I have some doubts about this. Deep learning moves fast and DBNs are pretty much outdated models, even for unsupervised pre-training. It doesn't make much sense to me that unsupervised pre-training would help for this problem to begin with, seeing as their dataset totals around 65TB.

The paper is worth checking out: http://arxiv.org/abs/1509.03602 I haven't read it in full, but based on a quick skim, the convnet architectures they evaluated seem laughably tiny and shallow (at most three convolutional layers) by today's standards -- although I appreciate that there may be other constraints at play here (limits on training time etc.).

But to claim that DBNs are better suited for this problem than convnets based on these results is quite far-fetched. I'm confident that a convnet could crush these results, given enough effort and time spent on hyperparameter tuning.

I find this part particularly misleading (section 6, page 13): "shape/edge based features which are predominantly learned by various Deep architectures are not very useful in learning data representations for satellite imagery. This explains the fact why traditional Deep architectures are not able to converge to the global optima even for reasonably large as well as Deep architectures."

The whole point of learning features is so that they are better suited for the task at hand. If "shape/edge based features" are not suitable to perform a particular task, then a properly trained convnet should not learn them. I think the conclusions drawn from this work would have been very different if the chosen network architectures were more sensible.

[karpathy]

+1. There are several fishy statements throughout this paper. Another one in conclusion:

"For satellite datasets, with inherently high variability, traditional deep learning approaches are unable to converge to a global optima even with significantly big and deep architectures."

this quote points to some basic misunderstandings of how/when these models work. "Inherent high variability" is suddenly some kind of a problem? Unable to converge to a global optima? The modern view of the deep net optimization landscapes based on several recent studies argue against these outdated interpretations.

[paulfr]

I'll pile on the bandwagon.

I just downloaded the dataset, and color is such a powerful feature that training a random forest on images downsampled to a single pixel results in 95% and 98% accuracies! (for the 4-category and 6-category versions, respectively)
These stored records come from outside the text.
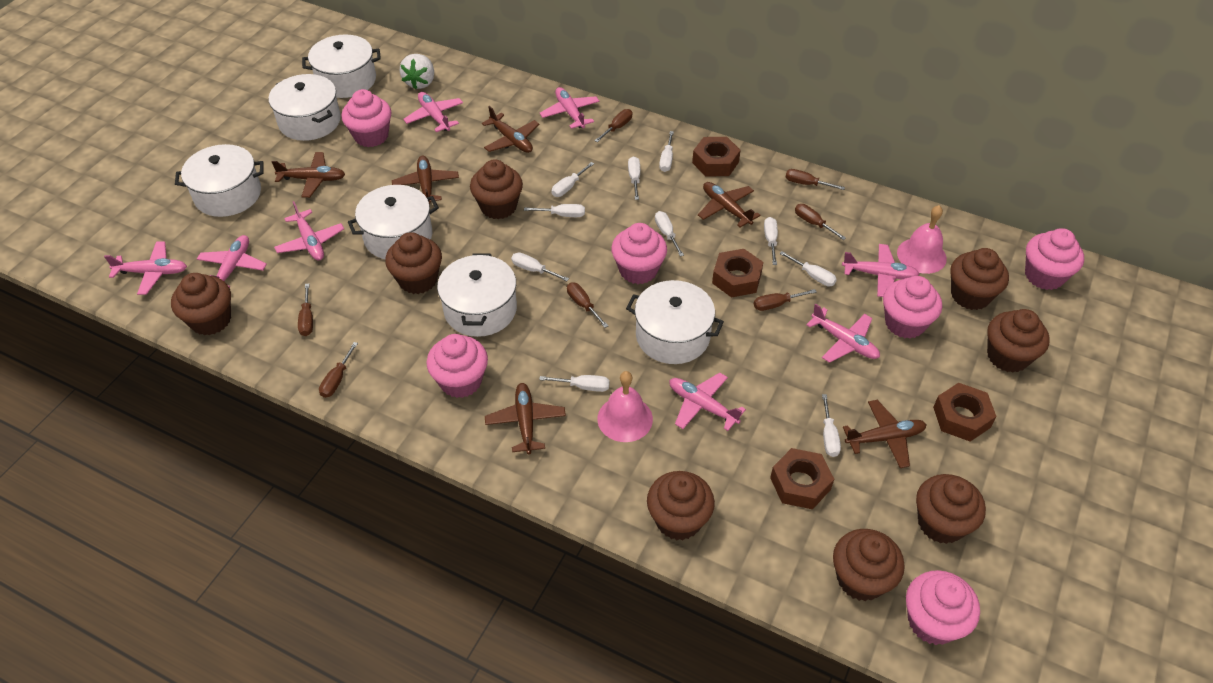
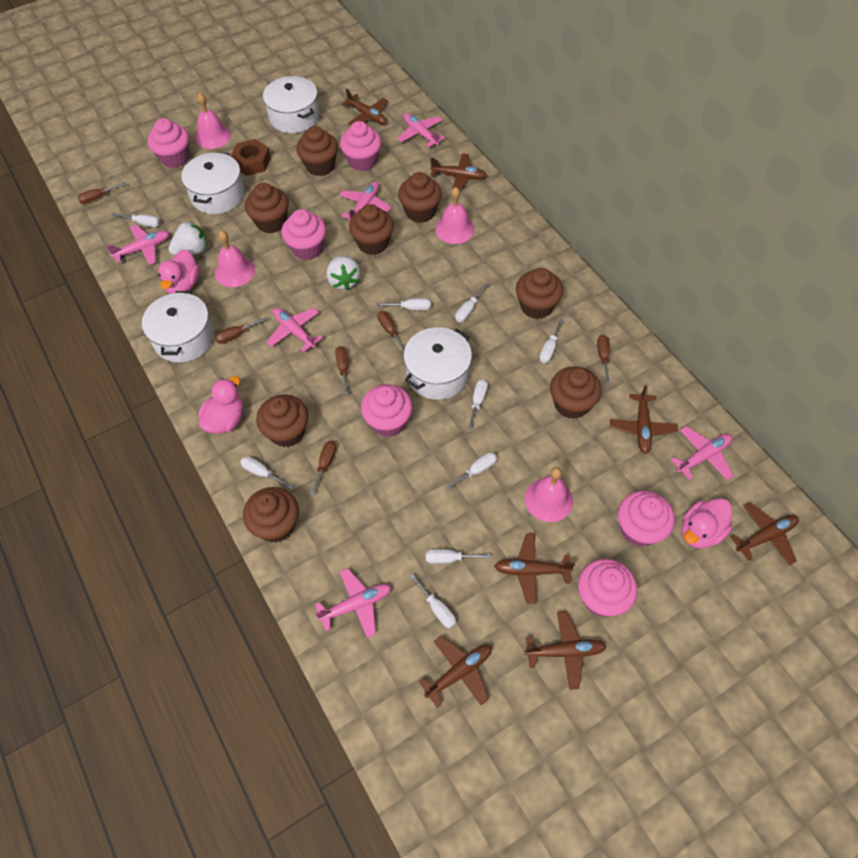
brown nut: 4 -> 1
brown plane: 6 -> 7
brown screwdriver: 7 -> 6
pink bell: 2 -> 4
pink duck: 0 -> 3
pink plane: 8 -> 6
white pot: 6 -> 4
white screwdriver: 10 -> 9
white strawberry: 1 -> 2

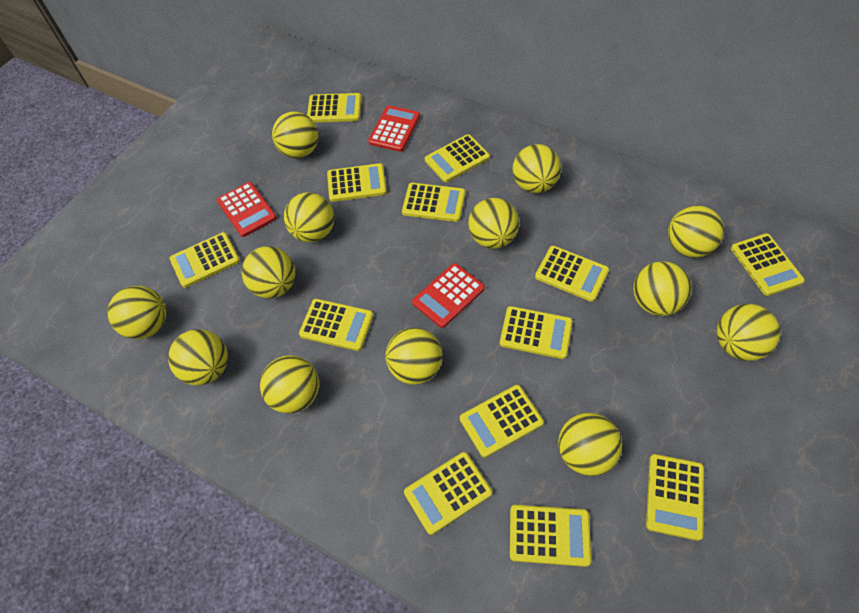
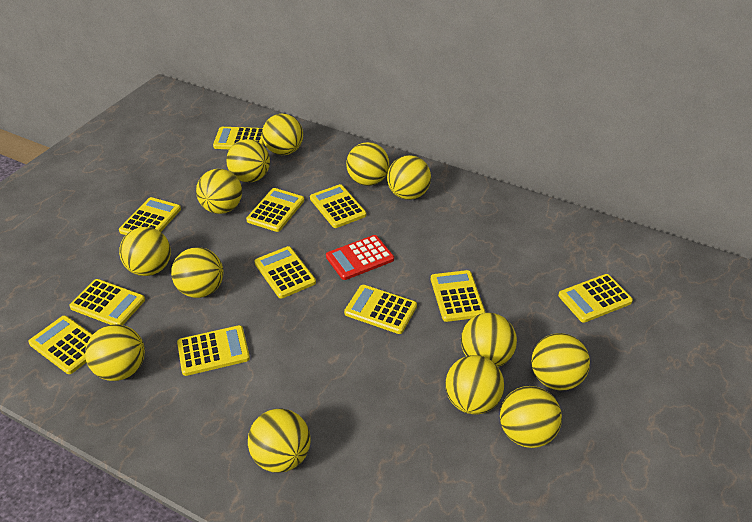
red calculator: 3 -> 1
yellow calculator: 13 -> 11

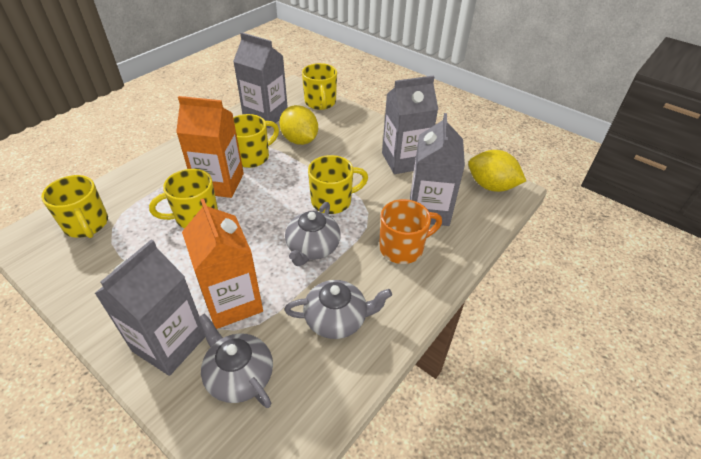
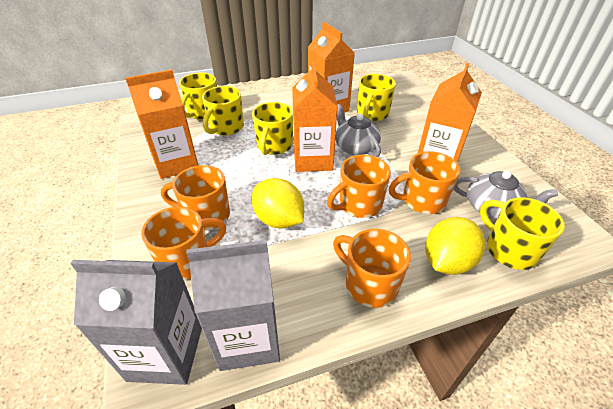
grey carton: 4 -> 2
grey teapot: 3 -> 2
orange carton: 2 -> 4
orange mug: 1 -> 5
And you can easily exceed 99.5% by adding more features to the forest, which is far above their DBN accuracy.

I have no idea how they were able to get an accuracy as low as 69% when they evaluated random forests.

[mturmon]

I read the paper, and I also have some reservations. The procedure they used to extract and randomize their data seems biased towards large homogenous areas.

In short, in their procedure, it seems possible to rope off a large contiguous area of Mojave desert, ground-truth it using their GUI system as "barren", and have that area be carved up into 28x28 pixel chips and spread equally into the training and test sets.

In such a case, the training and test sets are not really independent. And their 6 classes, as you point out, are amenable to color features.

Having done classification of remote sensing data...the above is not a good test of accuracy at any useful task. You have to test accuracy on representative data.

That means training within a few areas, and testing on geographically distant but ecologically similar areas. (I.e., same class, but statistically independent.). And, varying things like time of day, observing geometry, and seasonality. Color features will be quite fragile in such tests.

And, testing on a more diverse sample, to see if "none of the above" can be detected, because their class decomposition is nothing like exhaustive.

[darkmighty]

Hah that's shocking! You should contact them. Seems like an inexperienced team then.

[darkmighty]

Since you seem fond of Deep Learning projects, what do you think something like automatic classification of streets (and transportation network in general) from imagery is viable yet? Seems like it would be useful for OpenStreetMap. The corpus of valid classification is tremendous (pretty much all (>95%?) of NA is classified , and the data is readily available.

The subjects themselves don't seem too complex either: lines are small roads, thick lines are major ones, and then there's intersections which semantically interlink them.

[bainsfather]

I was wondering about this also, especially for the case of Humanitarian OpenStreetMap where they map e.g. West Africa and allow you to map without visiting the area (normally not allowed on OSM). The maps can so sparse before we map a region, that any 'AI' would not have to be perfect - it would anyway be a vast improvement on what already exists.

Maybe a good option would be a mapping tool for humans, that traced e.g. a building and then said to the user 'I think this is a building, press Yes to accept'. That would speed up my mapping times by maybe a factor of 5, especially once I got comfortable with the AI being reliable, and could click Yes after just a cursory check.

[darkmighty]

Right, human assist would probably be needed for final verification and unfortunately it's impossible to correctly name the streets (unless everywhere were like Manhattan); number might be doable.

It just seems like a perfect fit for Deep Convolutional neural nets.